Figure 14 shows that the pore size of anhydrite rock under freeze–thaw cycles is mainly distributed between 0.001 and 25 μm and presents a “three peak” distribution, indicating that the pore distribution of anhydrite rock is relatively complex. The peak area between 1 and 10 μm is more significant than the other two peak areas, indicating that the pore distribution of anhydrite rock is uneven. A reasonable pore size classification needs to be proposed to further analyze the pore size evolution for anhydrite rock under freeze–thaw cycles. The pores of anhydrite rocks are divided into three types: micropores (r ≤ 0.1 μm), mesopores (0.1 μm < r < 1 μm), and macropores (r ≥ 1 μm).

The pore volume and proportion can be directly reflected through the curve area in Figure 14, and the curve area evolution for different types of pores of the N₁ sample is depicted in Figure 15. As shown in Figure 15, with the increase in freeze–thaw cycles, the curve area of micropores in anhydrite rock decreases exponentially. In contrast, the curve area of mesopores and macropores increases exponentially. The correlation coefficient of the fitting curve is greater than 0.72. After 120 cycles, the areas of the micropores decrease by 64.71%, while the areas of the mesopore and macropore increase by 71.28% and 117.32%, respectively. Based on this, it can be deduced that under the freeze–thaw environment, the micropores in anhydrite rock gradually transform into mesopores and macropores, causing a decrease in the volume of micropores and an increase in the volume of mesopores and macropores. In addition, the increase in macropores is much more significant than that of mesopores.

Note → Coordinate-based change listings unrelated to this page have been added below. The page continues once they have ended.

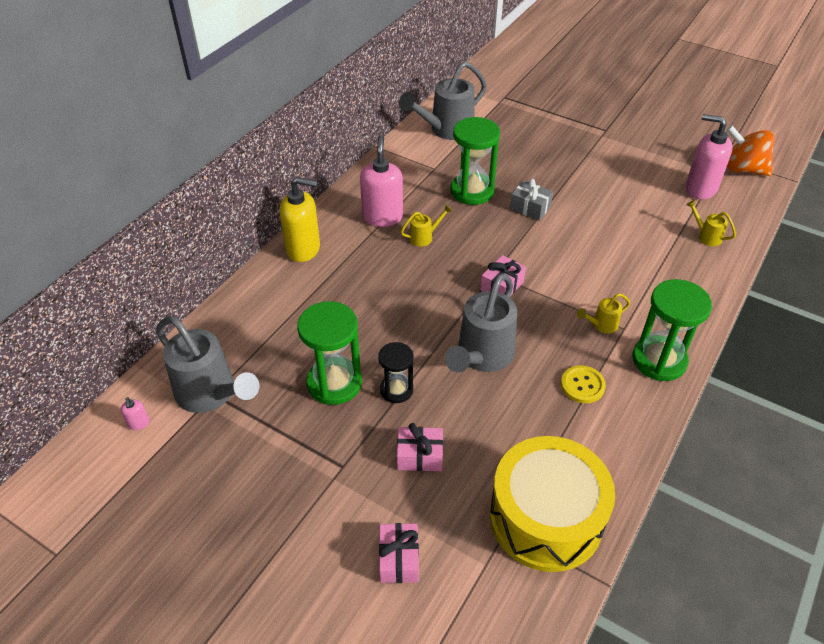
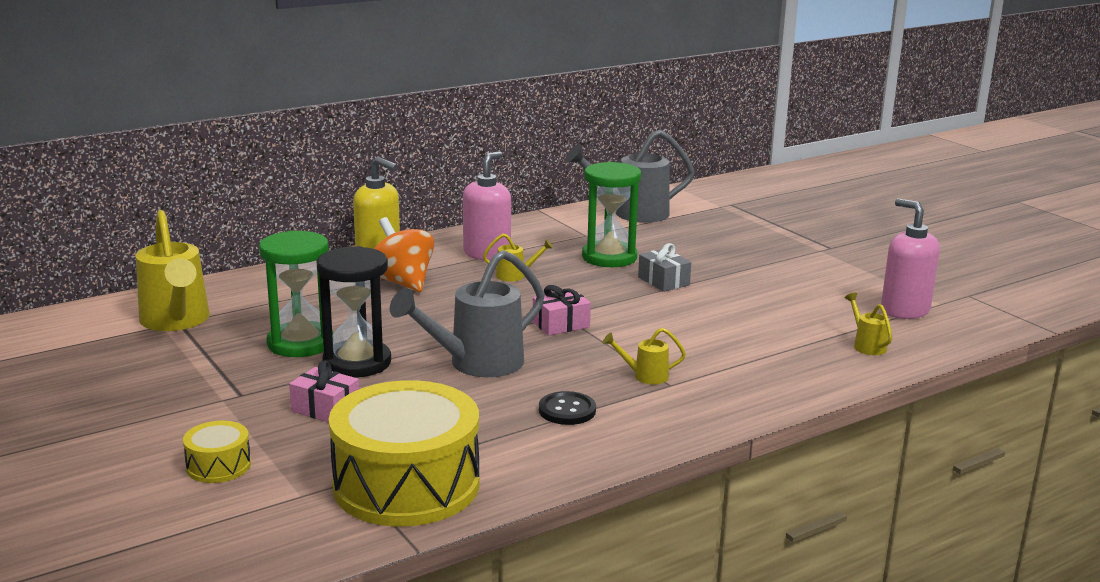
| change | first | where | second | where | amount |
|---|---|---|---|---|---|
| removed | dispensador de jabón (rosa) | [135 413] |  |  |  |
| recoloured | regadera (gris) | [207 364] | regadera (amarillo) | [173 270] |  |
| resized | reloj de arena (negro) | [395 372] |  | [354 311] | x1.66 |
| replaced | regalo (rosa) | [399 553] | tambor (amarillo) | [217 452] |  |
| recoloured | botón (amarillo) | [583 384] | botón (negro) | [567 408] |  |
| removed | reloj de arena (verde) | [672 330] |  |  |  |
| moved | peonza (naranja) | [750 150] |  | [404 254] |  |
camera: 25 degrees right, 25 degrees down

The pore structures of rocks include pores and pore throats, as shown in Figure 16. Pores can store fluid substances such as water, and the pore throats are the connecting channels between pores. The existence of pore throats provides a pathway for fluid migration within rocks. It is believed that the fewer the pore throats, the poorer the connectivity of the crack network and the higher the tortuosity. Thus, the distribution of pore throats has an essential impact on the permeability characteristics and porosity of rock. The evolution of pore throat distribution in anhydrite rock under freeze–thaw cycles is shown in Figure 17. It can be seen that under different freeze–thaw processes, the pore throat diameter distribution of anhydrite rock is within the range of 0–25 μm. The proportion of pore throats in 0–0.1 μm is the highest, and the proportion of pore throats in 16–25 μm is the smallest.

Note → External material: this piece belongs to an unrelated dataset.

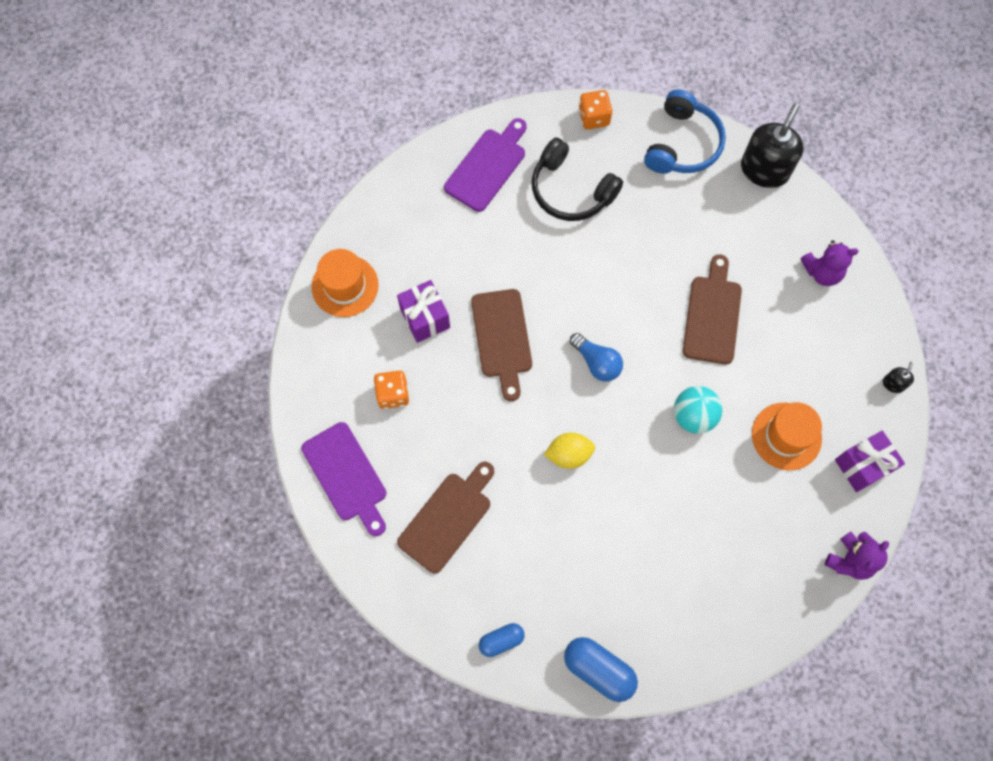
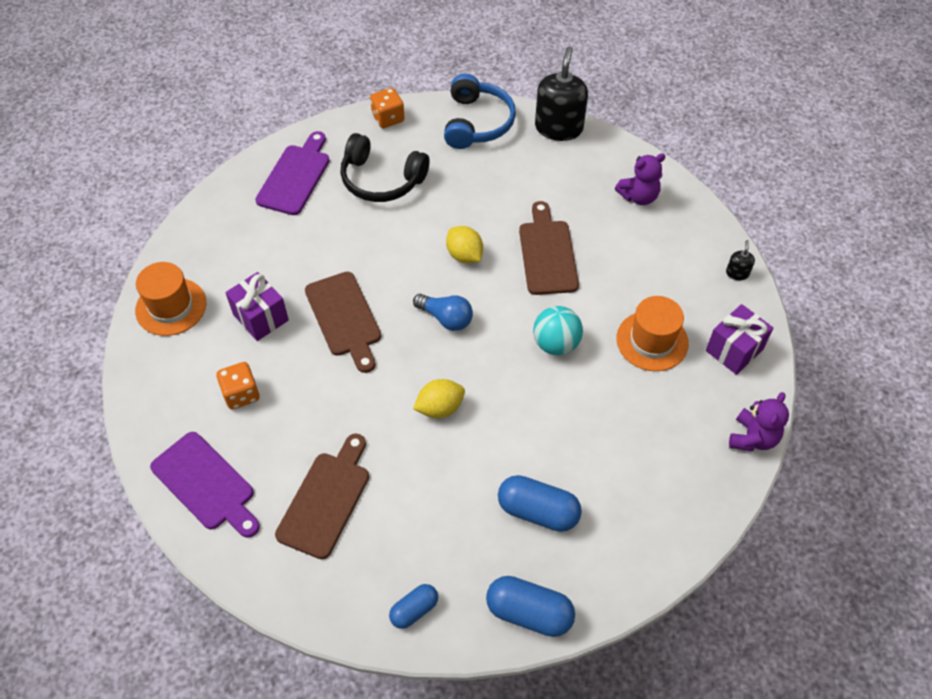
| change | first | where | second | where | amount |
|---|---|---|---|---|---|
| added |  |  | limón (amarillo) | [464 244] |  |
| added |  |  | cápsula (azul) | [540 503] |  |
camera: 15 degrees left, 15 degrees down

Similarly, the pore throats of anhydrite rock are divided into three types according to their size, namely: PT-I (0–0.1 μm), PT-II (0.1–4 μm), and PT-III (4–25 μm). Figure 18 shows the variation in the proportion of different types of pore throats of the N₁ samples. It can be seen that there is an excellent exponentially decreasing trend between the PT-I pore throat proportion and the number of freeze–thaw cycles (R² = 0.98). At the same time, there is a perfect exponentially increasing trend between the PT-II pore throat proportion and the number of freeze–thaw cycles (R² = 0.83). After 120 cycles, the proportion of PT-I pore throats decreases by 65.89%, while the proportion of PT-II pore throats increases by 54.54%. The above phenomenon indicates that as the number of freeze–thaw cycles increases, the diameter of some PT-I pore throats gradually increases, transforming into PT-II pore throats. Due to the lack of a clear variation relationship between the PT-III pore throat and the number of freeze–thaw cycles, the PT-III pore throat is not plotted there.

3.2.2. SEM Test Results

Figure 19 shows the SEM images of the morphological evolution of the anhydrite samples under a freeze–thaw action. It should be noted that it is challenging to achieve positioning observation during the freeze–thaw tests because the positioning observation marks easily fall off and disappear under the freeze–thaw environment. Interestingly, after 30 freeze–thaw cycles, many pores appear, and these pores are used to achieve positioning observation through SEM technology. Taking the S₂ sample as an example, the relatively large pore B is used as the observation benchmark to achieve positioning observation. It can be seen from Figure 19 that the morphology of the S₂ sample is significantly changed under freeze–thaw cycles. With the increase in freeze–thaw cycles, the pore area and roughness of the sample gradually increase. After 120 cycles, there is a significant honeycomb and pitted surface phenomenon.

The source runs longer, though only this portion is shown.